He named five of the best forgotten Cold War thrillers for Sophie Roell at The Browser, including:
The Private Sector by Joseph Hone.Read about the other books on Duns's list.
Hone is pretty much completely forgotten now, but I think he rates with le Carré, and he’s quite similar to le Carré in prose style. The difference is that it has a lot more suspense than le Carré, quite a lot more melodrama, a lot more twists and turns in the action. But it’s beautifully described. It’s like reading Graham Greene or Eric Ambler – but yet it has quite a modern, twisty-turny feel to it as well.
I discovered this book by pure chance in a second-hand bookshop in Brussels years ago and I have read all of the novels Hone has written – I think there are five. But this is probably the best one. It’s set in 1967 mainly, in Egypt, and it’s to do with double agents, and also triple agents. It’s just brilliant characterisation but also an incredibly bleak picture. I quite like bleak novels about espionage and this one is very much of the old school: very cynical, hard-hitting spies betraying each other the entire time. But also the depiction of Egypt is fantastically atmospheric; it’s a brilliant book.

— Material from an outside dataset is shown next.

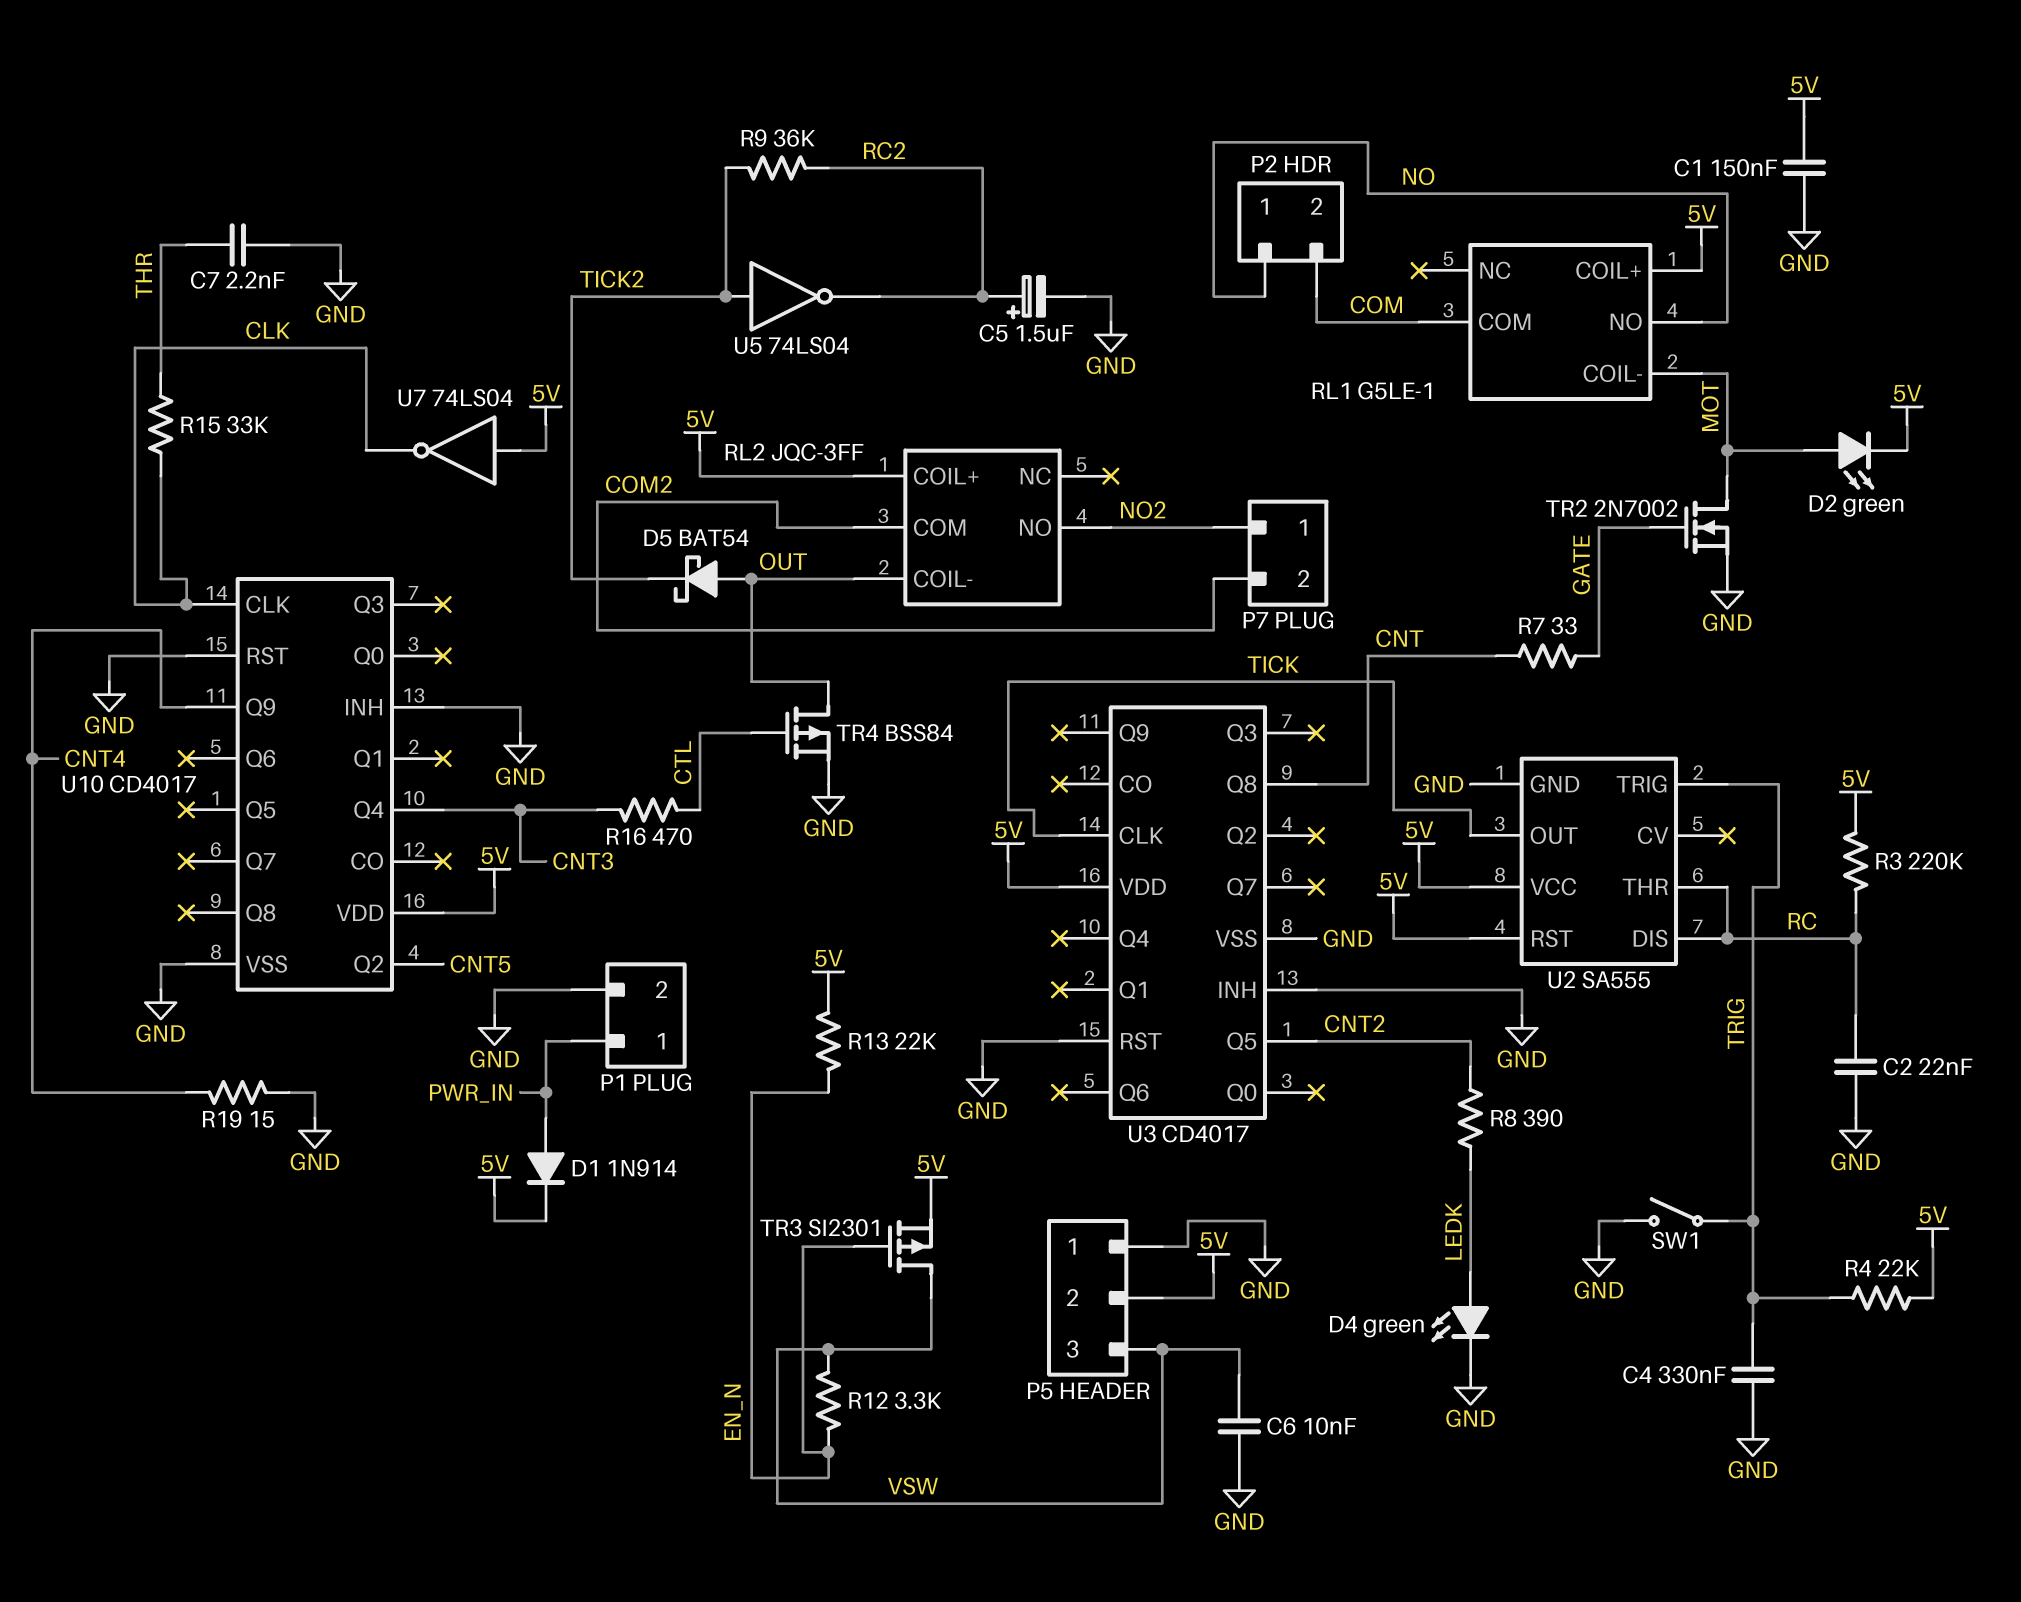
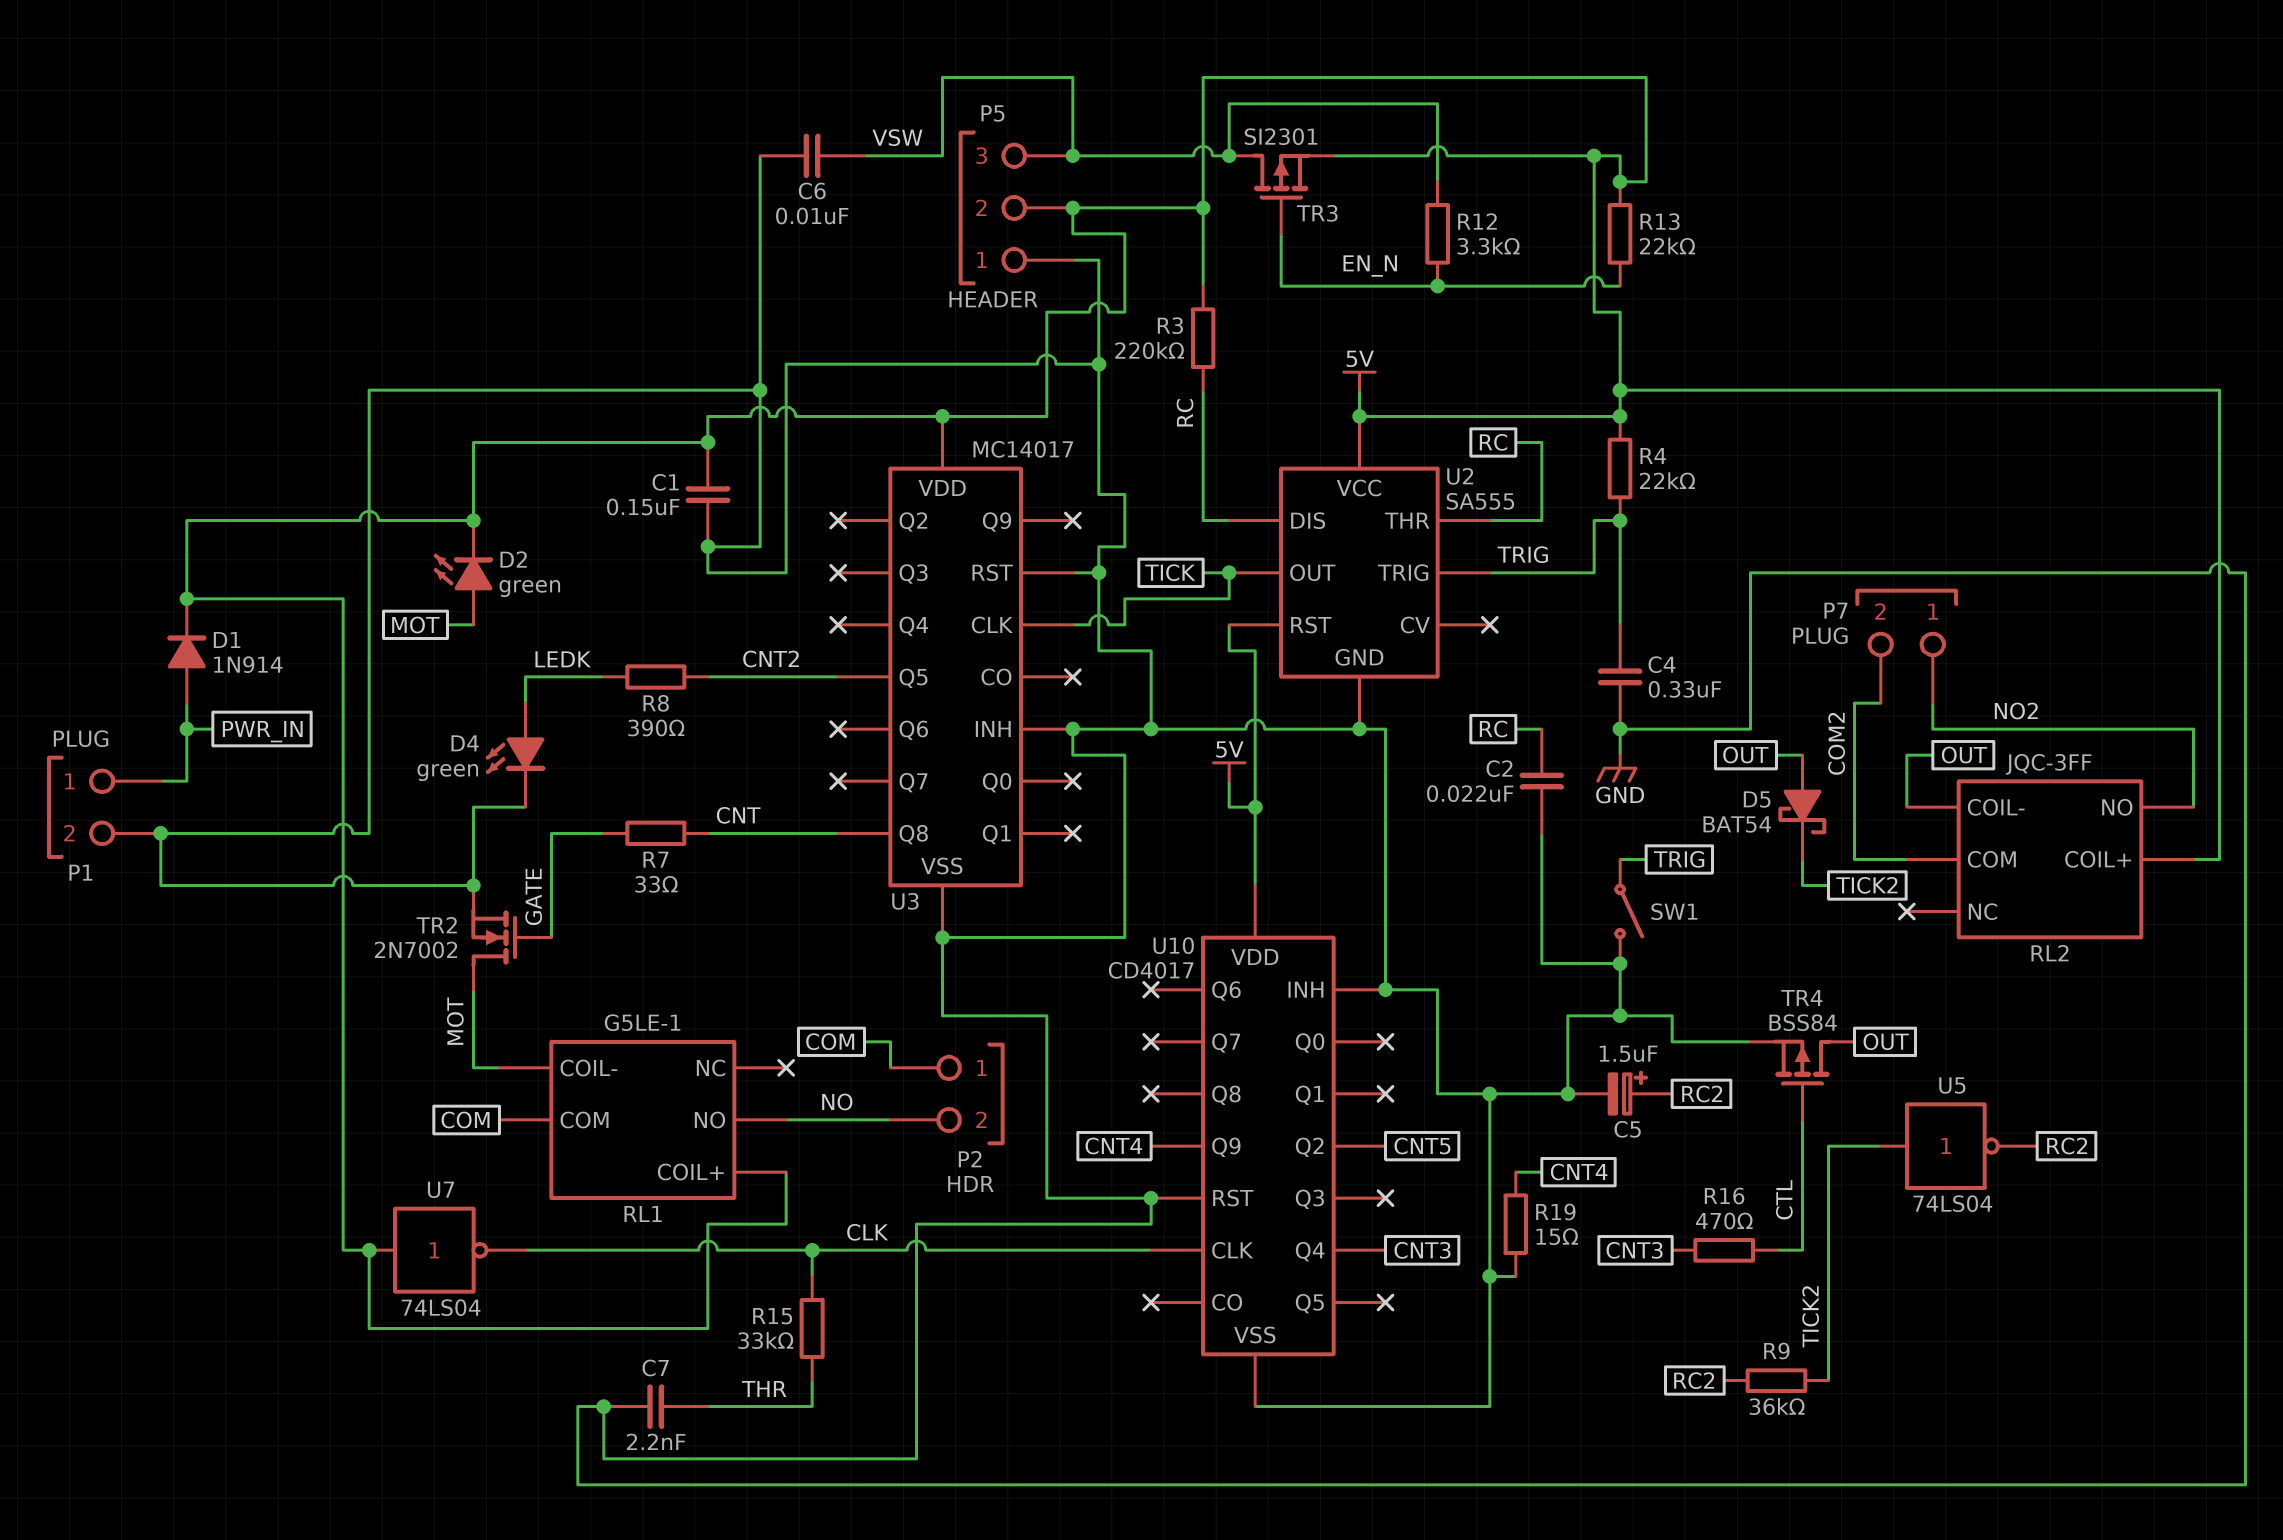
P2 pin 1: NO -> COM
P2 pin 2: COM -> NO
U3: CD4017 -> MC14017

It’s also about the run-up to the Suez crisis?
It alternates between two different times. It’s about Suez, and it’s also about the Israel-Egypt stuff that went on 1967. It alternates between the two. At the centre of it is a classic mole hunt, which was very common in all of those British spy thrillers of the day, with a kind of Philby-esque character in it. But it’s about a guy who is an English teacher at a small English school in Cairo, which is based on an English boarding school, and he gets dragged reluctantly into this spy ring. It’s just brilliantly done.